Toward the end of World War II, while the P-51 Mustang was busy helping to win the air war over Europe, an entirely different high-altitude interceptor mastered the skies over the Pacific. The P-38 was an innovative design for extreme speed and altitude that required a lot of bugs be wrung out of it before it became an effective weapon against the Japanese A6M “Zero.”
Compressibility effects that locked up control surfaces, engine failures and supercharger glitches caused the plane to be labeled “dangerous” after a large number of crashes when the plane was introduced to combat. As described in the video, these all got fixed, and the plane was eventually credited by its pilots with winning the air war in the Pacific.
However, one glitch that never got fixed lived on to torment future aircraft designers, like Bob Pond with his Lightning-like “Pond Racer,” shown below.
It was a subtle glitch and one that never caused any problems except in certain conditions that caused the plane to enter a “flat spin” condition. The flat spin is a condition that terrifies all pilots because of the large number of them killed by it. Normally, rudder control and throttle can be used to get out of a spin or to prevent it, and that works most of the time. But some aircraft, especially those with very large “moments of inertia” around the vertical axis, like the P-38 and most “wide” or “squarish” planes, have a fatal tendency to stick like glue in a flat spin, resisting all efforts to get out of it. Further, it’s hard to eject safely from an airplane in such a spin. So, not a good thing.

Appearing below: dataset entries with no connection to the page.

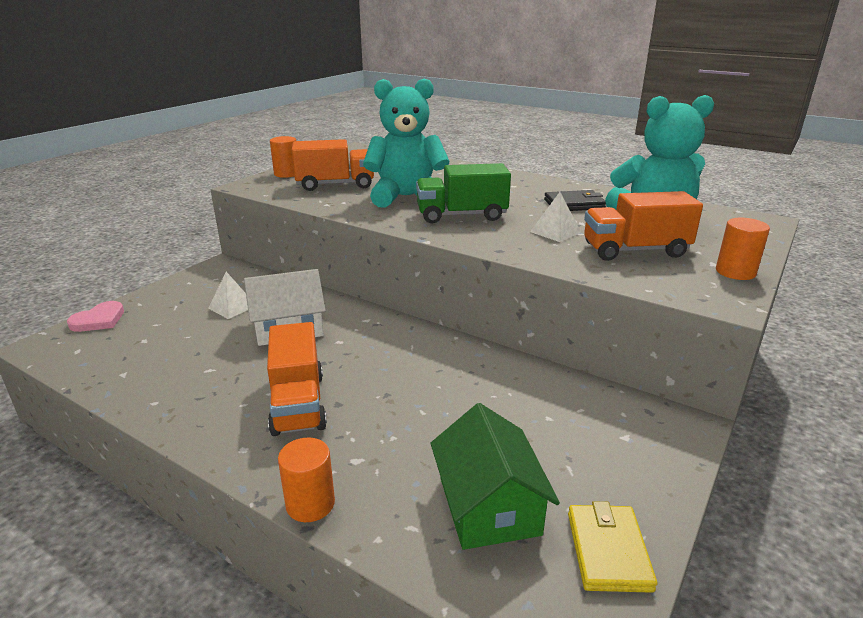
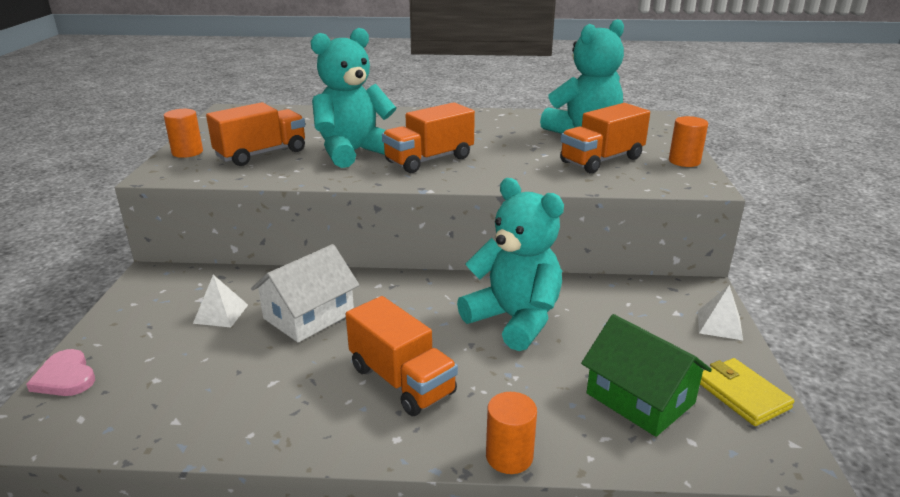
camera: 30 degrees left, 0 degrees up
(99, 320) = (65, 377): pink heart -> pink heart turned 135 degrees clockwise
(448, 386) = (514, 319): none -> turquoise teddy bear
(461, 215) = (429, 160): green truck -> orange truck
(555, 232) = (525, 158): white pyramid -> white pyramid (719, 325)
(574, 204) = (509, 130): black wallet -> none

Later aircraft of similar planforms, like the McDonnell Douglas F-15, solved this problem with very large vertical stabilizers (tail fins). But the P-38 was designed at a time when speed was the absolute driving factor. It needed to go 400 mph to beat the Japanese fighters, so it’s tails were made small and aerodynamic. Even the Pond Racer did not really have adequate tail surface area to keep it out of spins, though with its three tails, it was better than the P-38.

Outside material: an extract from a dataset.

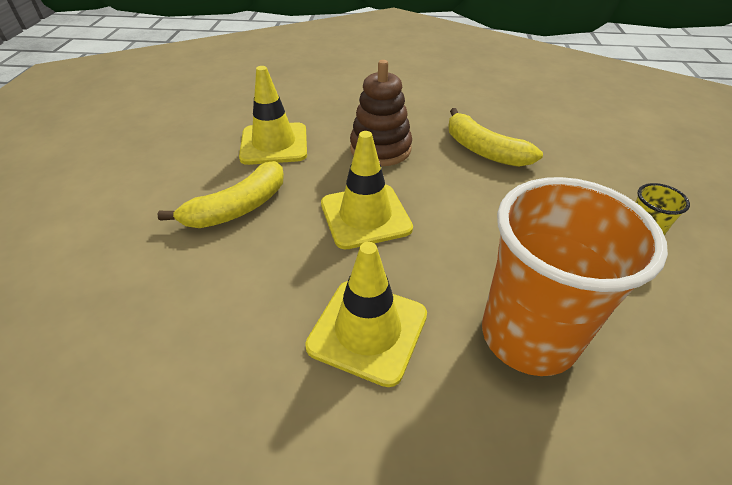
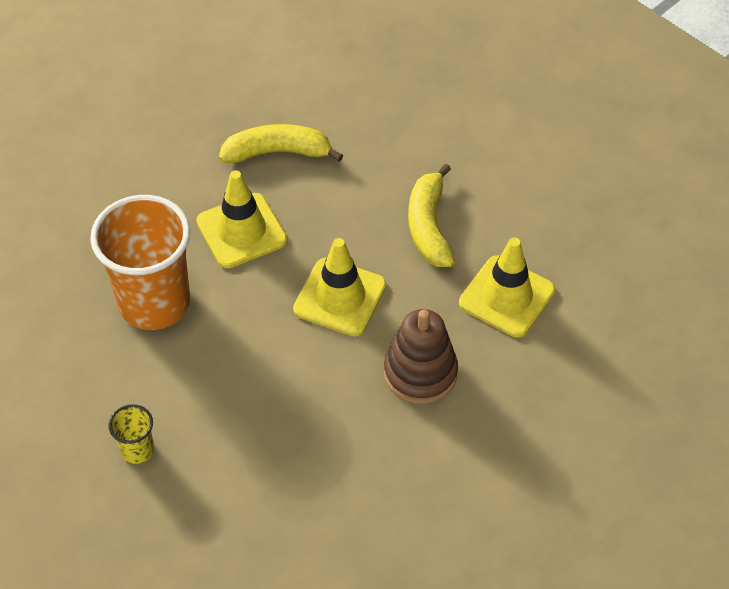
camera: 130 degrees right, 10 degrees up
(483, 150) = (337, 454): yellow banana -> yellow banana (278, 152)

Few pilots talk about the flat spin problem with the P-38, and it’s not mentioned in historical works, like the video above. Having established itself as a heroic icon, the plane really doesn’t need to be criticized by its admirers. Who, in his right mind, would criticize the slight wrinkles that Raquel Welch seems to have picked up now that she’s in her 70s? No gentleman, certainly. It would be absurd to criticize such an iconic beauty, who remains so, even to this day.

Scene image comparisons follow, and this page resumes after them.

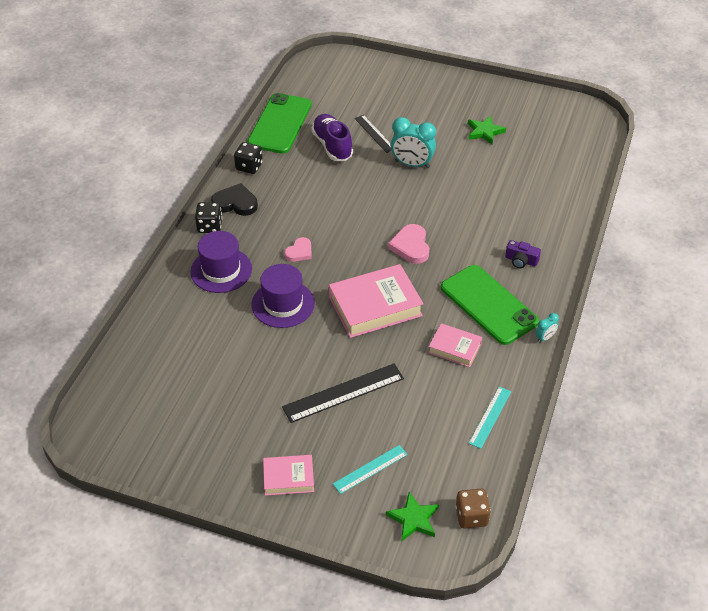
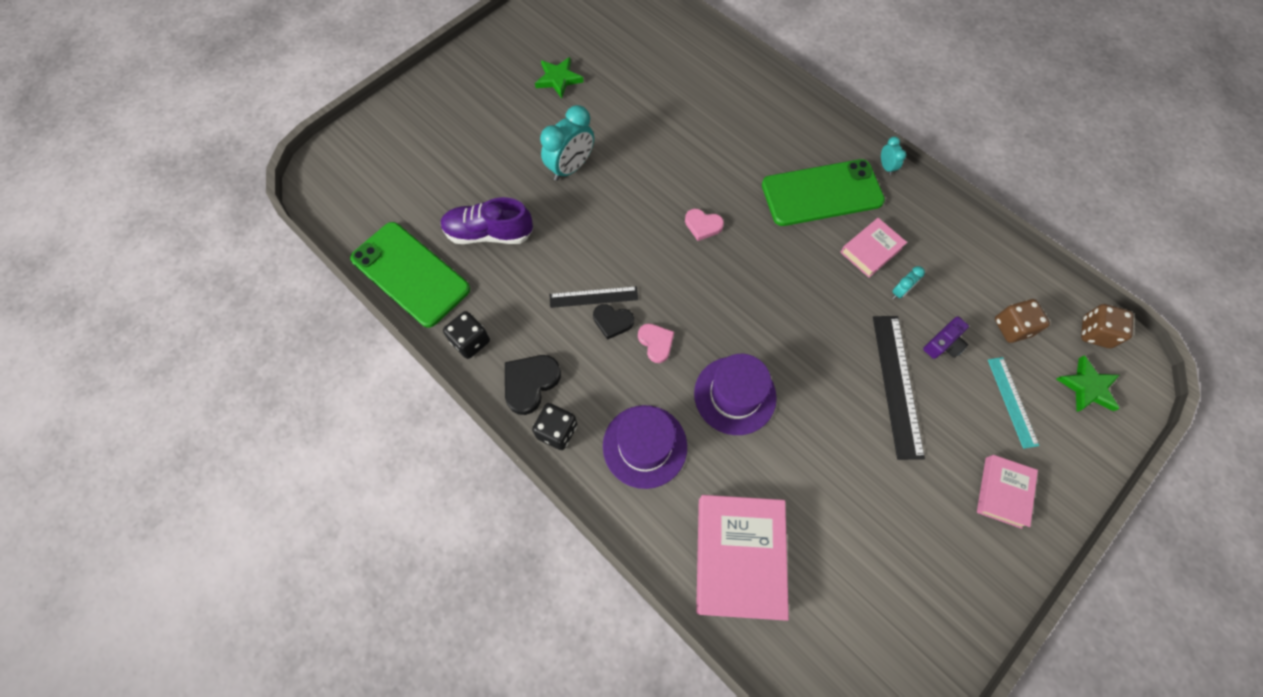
camera: 65 degrees left, 20 degrees up
(302, 226) = (612, 321): none -> black heart
(374, 133) = (495, 181): black ruler -> black ruler (593, 297)
(375, 306) = (780, 299): pink book -> pink book (739, 557)
(411, 246) = (703, 225): pink heart -> pink heart, size x0.66
(427, 375) = (900, 292): none -> turquoise clock
(440, 456) = (1012, 327): none -> brown dice
(490, 417) = (974, 260): turquoise ruler -> none
(521, 260) = (771, 137): purple camera -> purple camera (943, 344)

And I’d certainly be the last to criticize. Yet, I do mention it, if only because it’s something to keep in mind for the future. I wouldn’t even be aware of it except for the whispers of a P-38 pilot on a dusty runway near Petaluma, California back in the 1990s. He’d taken up ultralight flying, for fun, in his last years, but he’s long since gone on to the clear skies of the next life. He knew I was an aerospace engineer at Lockheed at the time, and he told me about the problem like he expected me to fix it in future models. “Kelly made the vertical stabs too damn small. I lost two buddies because of it. Get on that.” Heh. I’m sure he’s already told Kelly Johnson himself since then. But I’ll keep it in mind.